Haney did manage to hire a few more girls, mostly meth users. On The Other Board, one user posted this review of his date from Touch Companions last fall: "Ariel was fun to spend time with. I think she got into the session as much as I did, which made me get into it even more. She's got a devilish smile that lets you know good things await. She says that she's Œkind of an addict' and that seems to mean she's gonna make sure she has a good time, which is more than alright by me."
On November 7, Haney was picked up by police on a warrant for his year-old forgery case. After a week, April and other employees managed to scrape up enough money for bail. On the way home from jail, April says, Haney smoked meth in the car.
Haney was getting increasingly strung out and paranoid. "Just about every penny that any girl made as far as a drop went right back out the door to the dealer," April says. "Every single penny."
In the early-morning hours of December 7, April went to Haney's house to make a drop from the money she'd earned that evening. Haney and Papson told her that they wanted to talk to her. As April sat down, Haney went into his room and then emerged with a baseball bat. He began hitting April on the head, she says, accusing her of "stealing" more than eleven calls a day. They kept April there for hours, taking all the money she had in her purse and car.
At five the next morning, they finally let her call for a ride. Her boyfriend and fifteen-year-old daughter picked her up and wanted to take her to the hospital. "I just want to go home," April yelled. After sleeping for twelve hours straight, she went to Swedish Medical Center. By then, however, it was too late for stitches, since many of the gashes on her head had already clotted with blood.
It was not too late to file a police report detailing the beating.
"The verdict is still out on who did it the right way," ends Gary Haney's About Me profile. "But for now I'm gonna have to say I wouldn't change any of it."
The verdict on Gary Haney's criminal case is still in the works. Last Friday, a fourth-floor courtroom in the Denver City and County Building was crowded with spectators and defendants waiting for hearings on their felony cases when Haney was brought in, shackled to another inmate. His beard had grown out, and he was wearing eyeglasses that looked too small for his head. In fact, everything looked too small for Haney -- from the stretched waist of the prison jumpsuit to the too-tight chain that wrapped around his back and connected to his handcuffs.
After the guard instructed the defendants to take a seat in the jury box, Haney leaned back awkwardly in his chair and was barely able to clutch his hands around the circumference of his belly. He surveyed the courtroom and spotted Steve Papson seated in the crowd. Papson, tall and fit with wavy reddish hair, is out on bail and also had a hearing on February 17. (Papson's attorney declined Westword's request to speak with his client.)
Haney's case was up first. As he approached the podium, his public defender told the judge that her client had waived his right to a preliminary hearing and proposed that the assault and robbery charges be combined with his pending forgery case at a hearing on March 3. With all three charges, Haney faces a maximum of 21 years in jail.

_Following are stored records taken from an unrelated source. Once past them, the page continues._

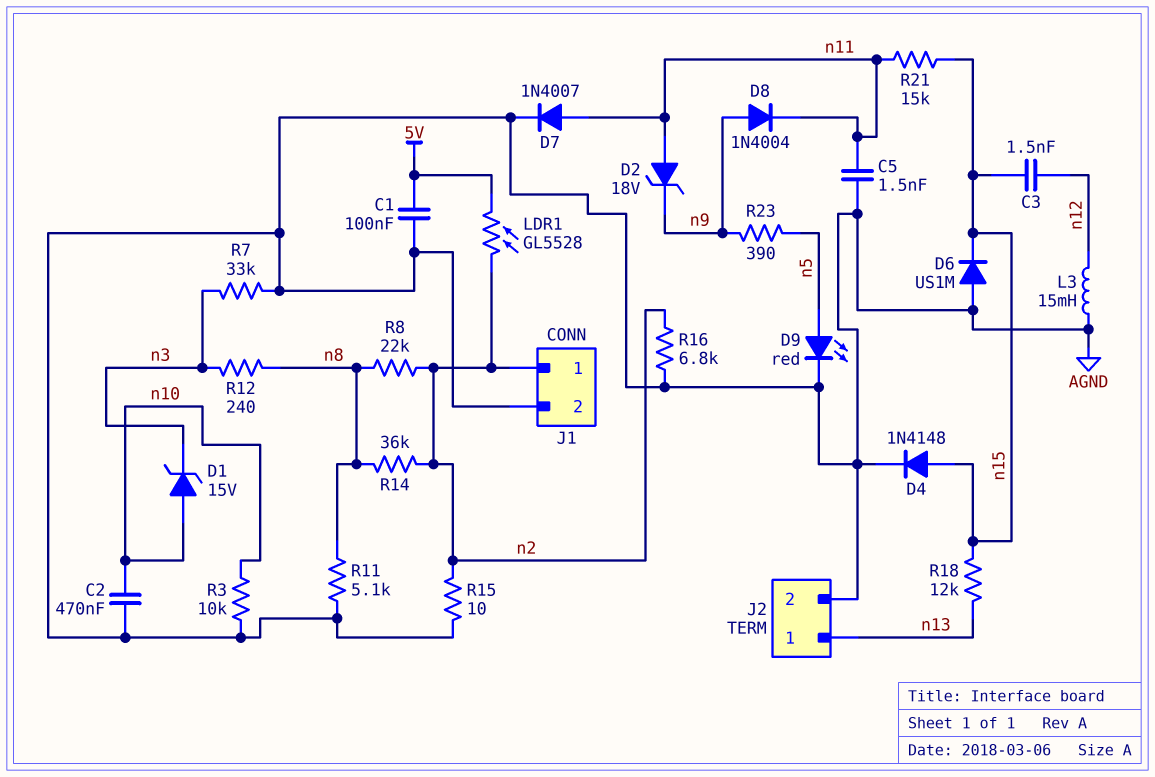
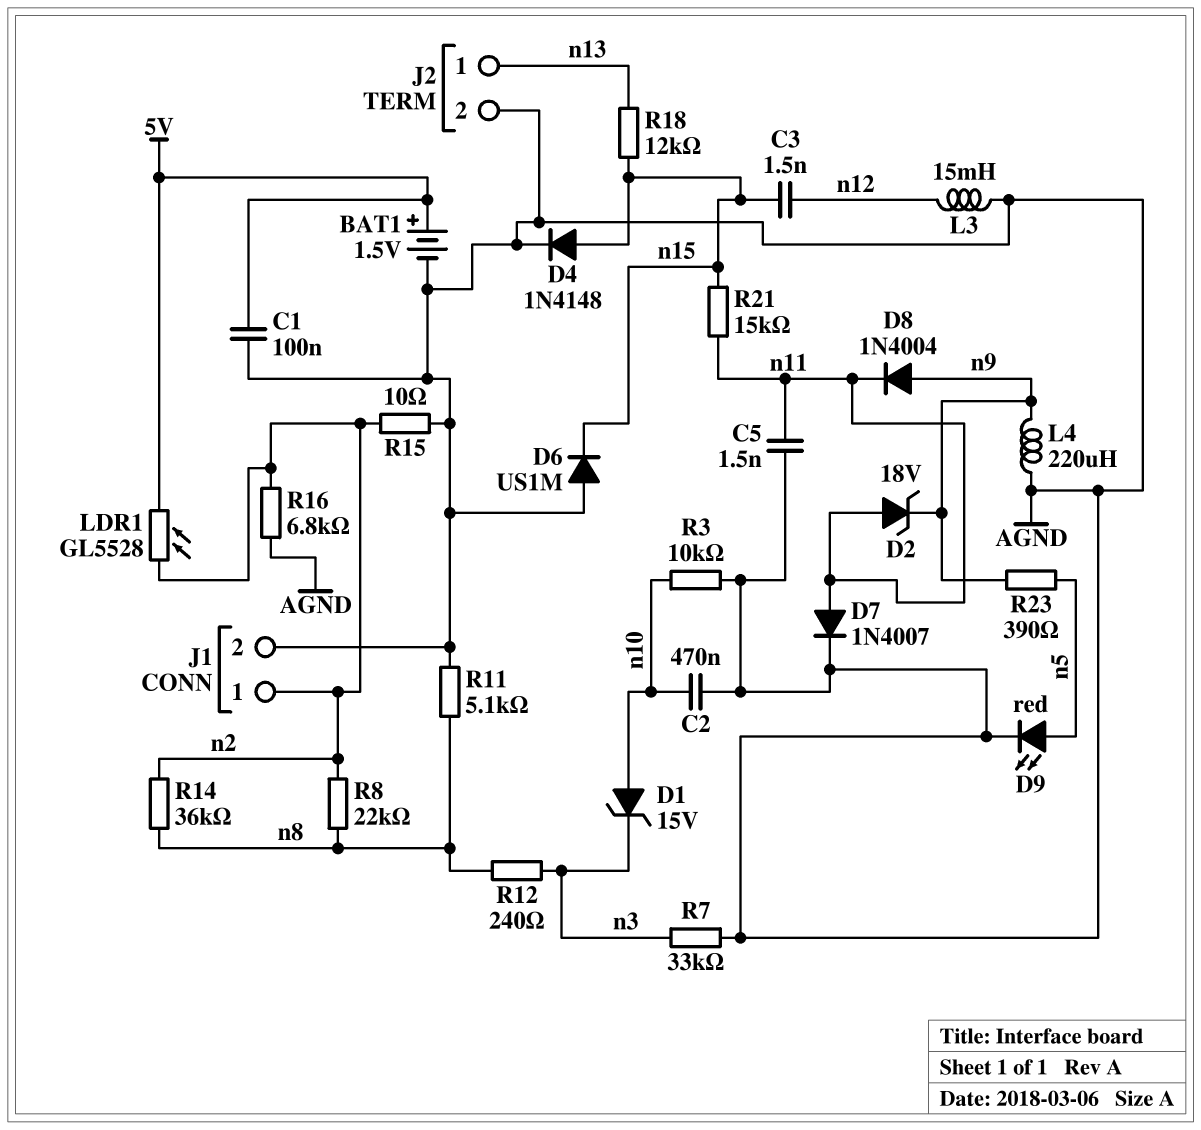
BAT1: none -> 1.5V (plus 5V, minus AGND)
L4: none -> 220uH (AGND, n9)

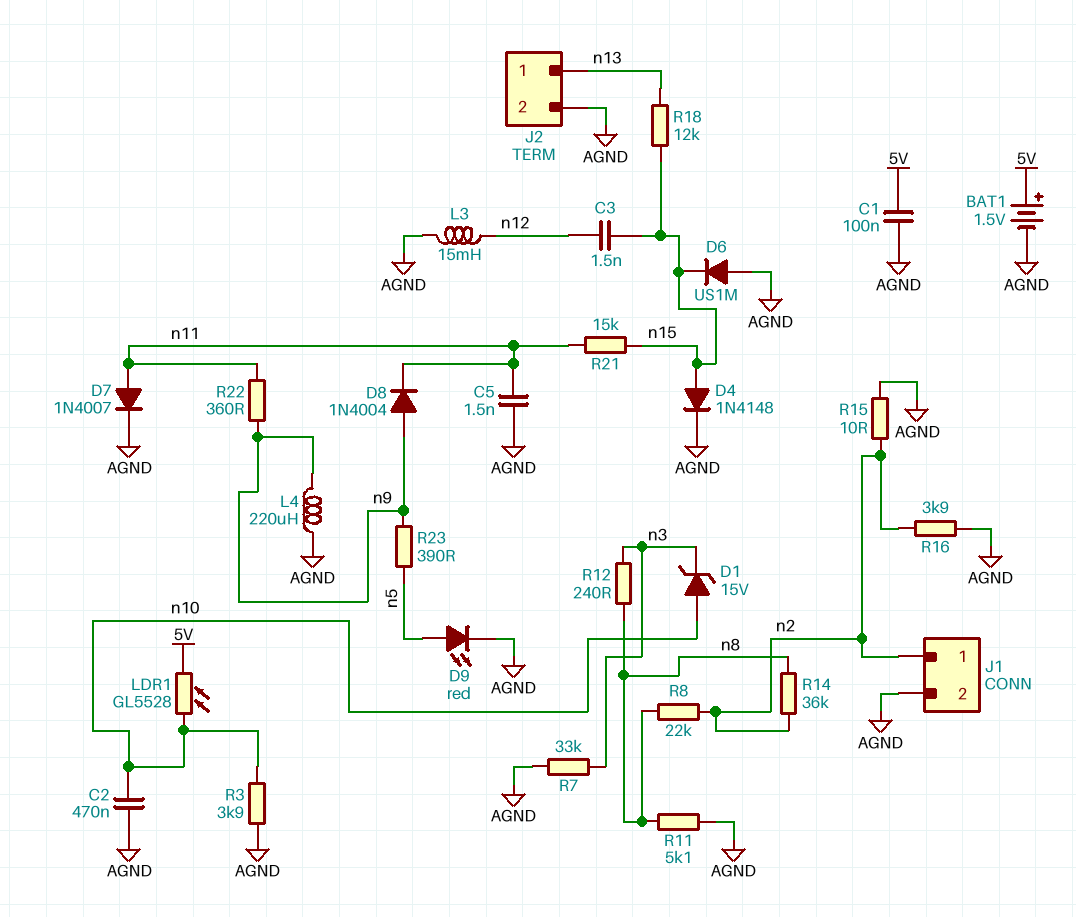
D2: zener 18V (A n11, K n9) -> none
LDR1: GL5528 (5V, n2) -> GL5528 (5V, n10)
R3: 10k (AGND, n10) -> 3.9k (AGND, n10)
R16: 6.8k (AGND, n2) -> 3.9k (AGND, n2)
R22: none -> 360 (n9, n11)

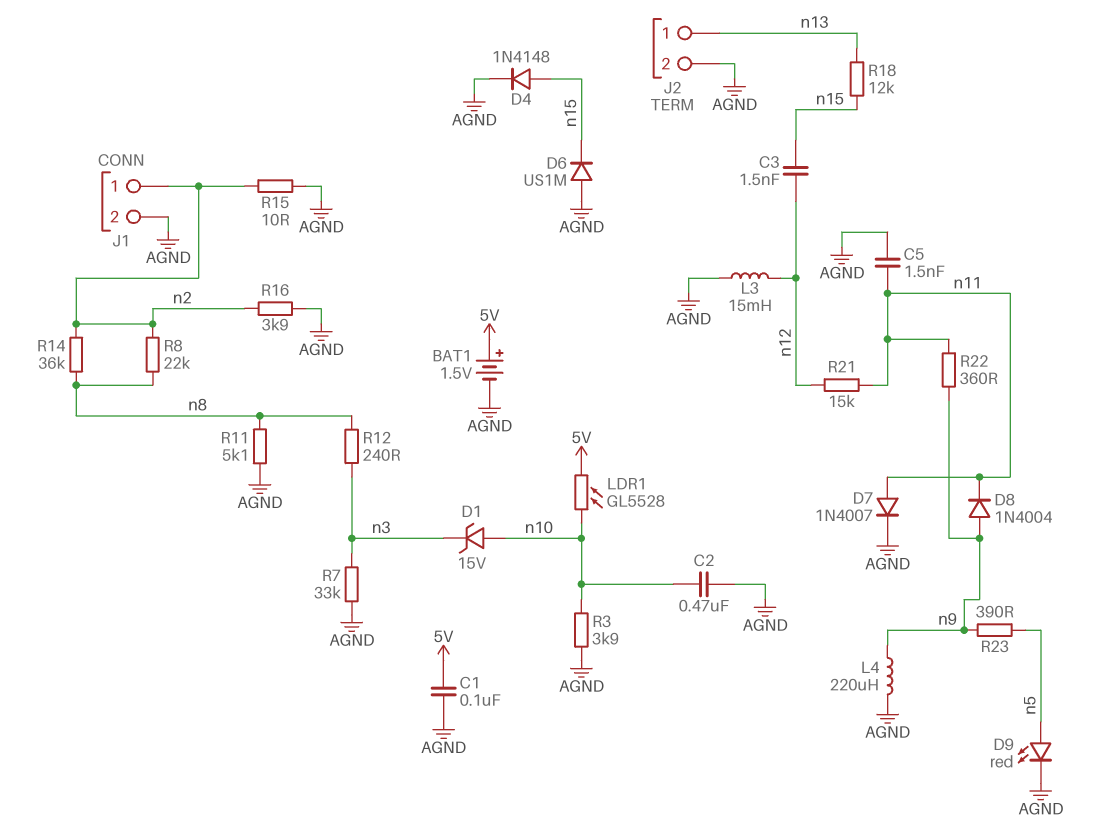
R21: 15k (n11, n15) -> 15k (n11, n12)

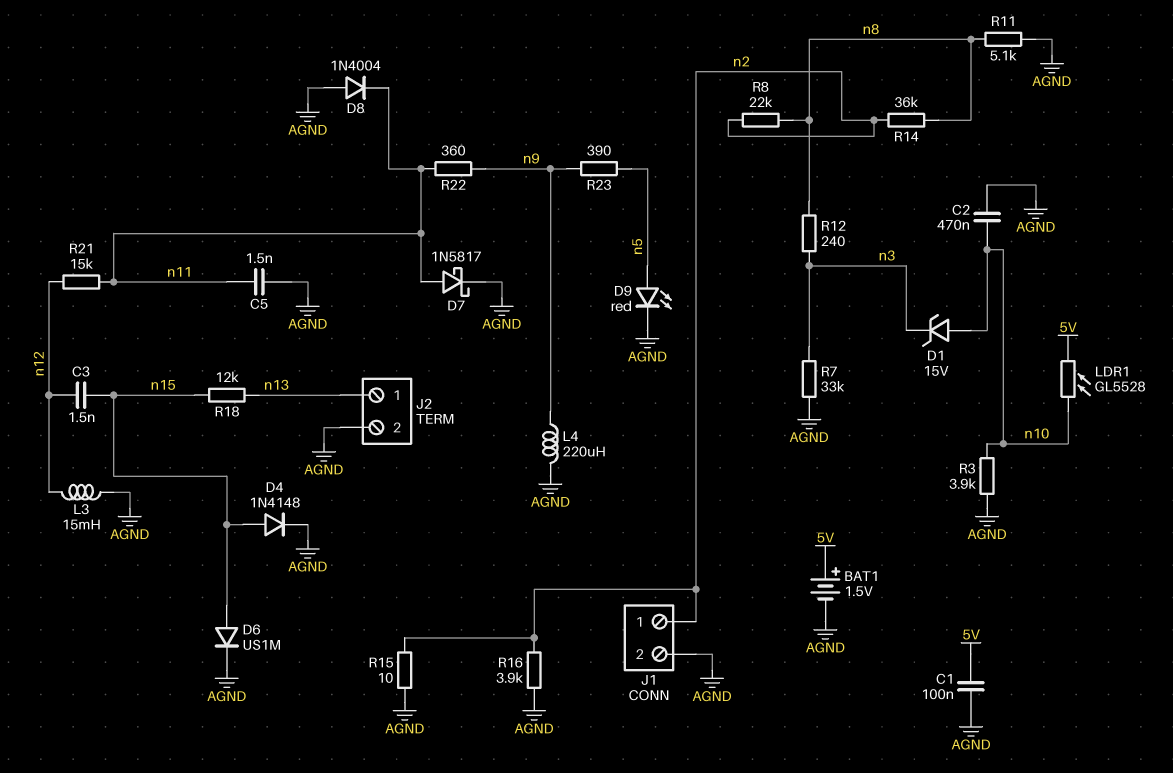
D6: diode US1M (A AGND, K n15) -> diode US1M (A n15, K AGND)
D7: diode 1N4007 (A n11, K AGND) -> schottky 1N5817 (A n11, K AGND)
D8: diode 1N4004 (A n9, K n11) -> diode 1N4004 (A AGND, K n11)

The judge granted the petition to conjoin the two cases. The lawyer then asked that Haney's bond be reduced to $15,000. His bond is currently set at $50,000, an amount he has not been about to make -- which is why he's been sitting in Denver County Jail since he was taken into custody on January 8. It took almost a month after the warrant was first issued for police to arrest Haney at Papson's home, where he had continued to run Touch Companions.